Na verdade, além de gastar mais do que arrecada, mesmo que a carga tributária seja enorme como ocorre no Brasil nos últimos anos, a dívida pública é o maior mecanismo de acumulação de capital através da transferência de renda da população que paga impostos para o setor financeiro nacional e internacional.

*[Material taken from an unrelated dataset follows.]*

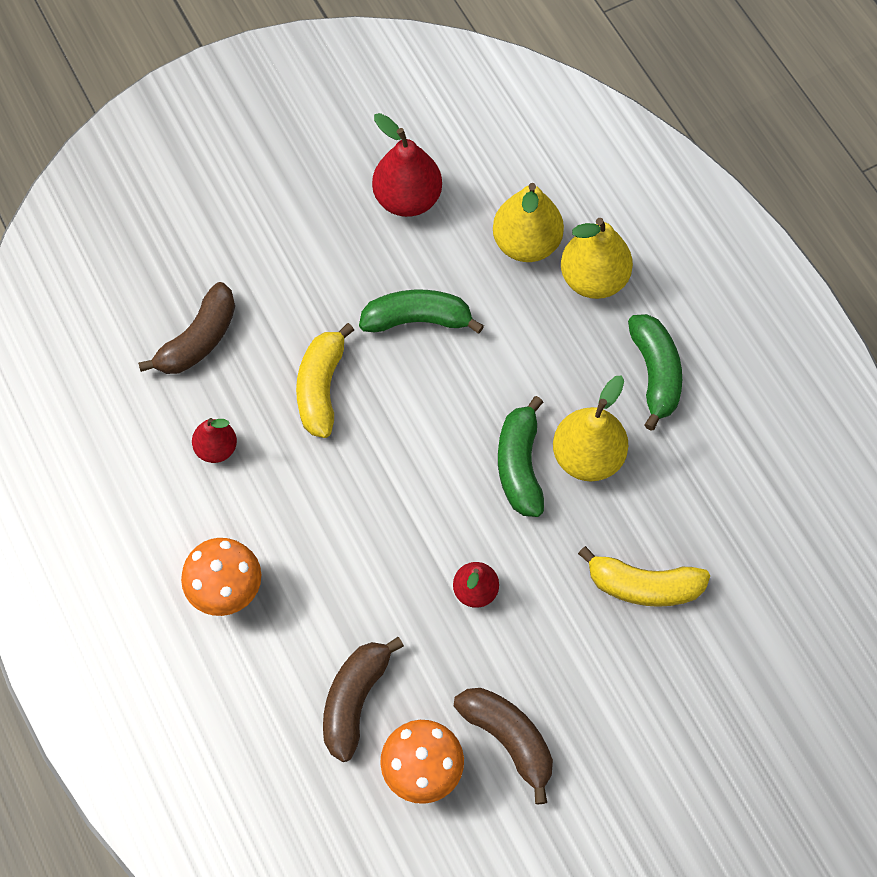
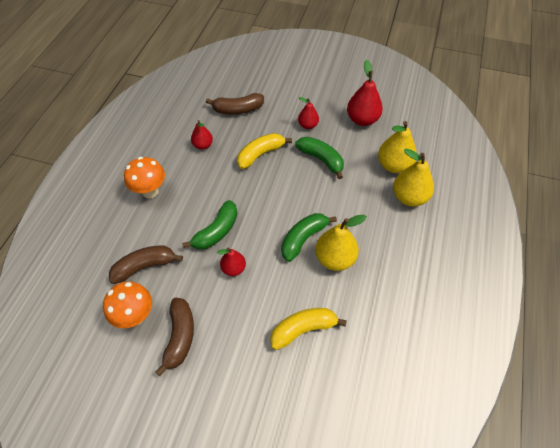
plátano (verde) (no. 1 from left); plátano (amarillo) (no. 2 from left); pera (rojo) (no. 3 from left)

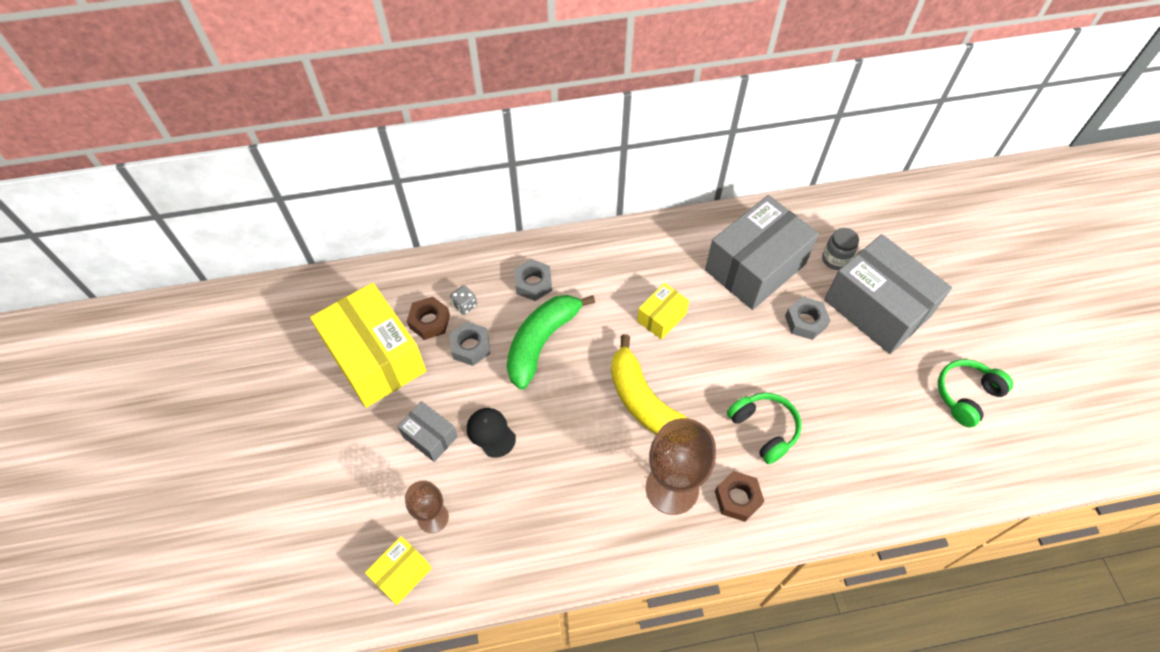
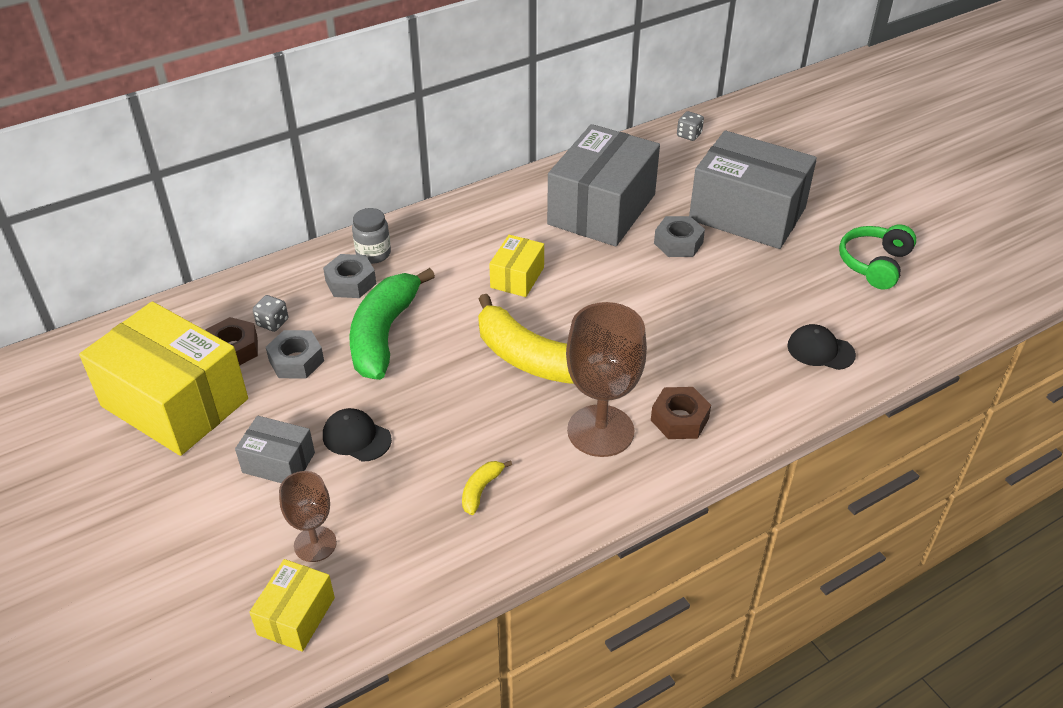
tarro (gris); plátano (amarillo) (no. 1 from left); dado (gris) (no. 2 from left); gorra (negro) (no. 2 from left); auriculares (verde) (no. 1 from left in the first image)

Este mecanismo muito bem articulado pelo Estado e seus agentes a serviço dos grandes interesses econômicos e financeiros, complementam as demais formas de exploração do trabalhador através da extração da mais valia e do povo em geral através da carga tributária, muita vezes potencializado pelo processo inflacionário que afeta muito mais as camadas pobres da sociedade.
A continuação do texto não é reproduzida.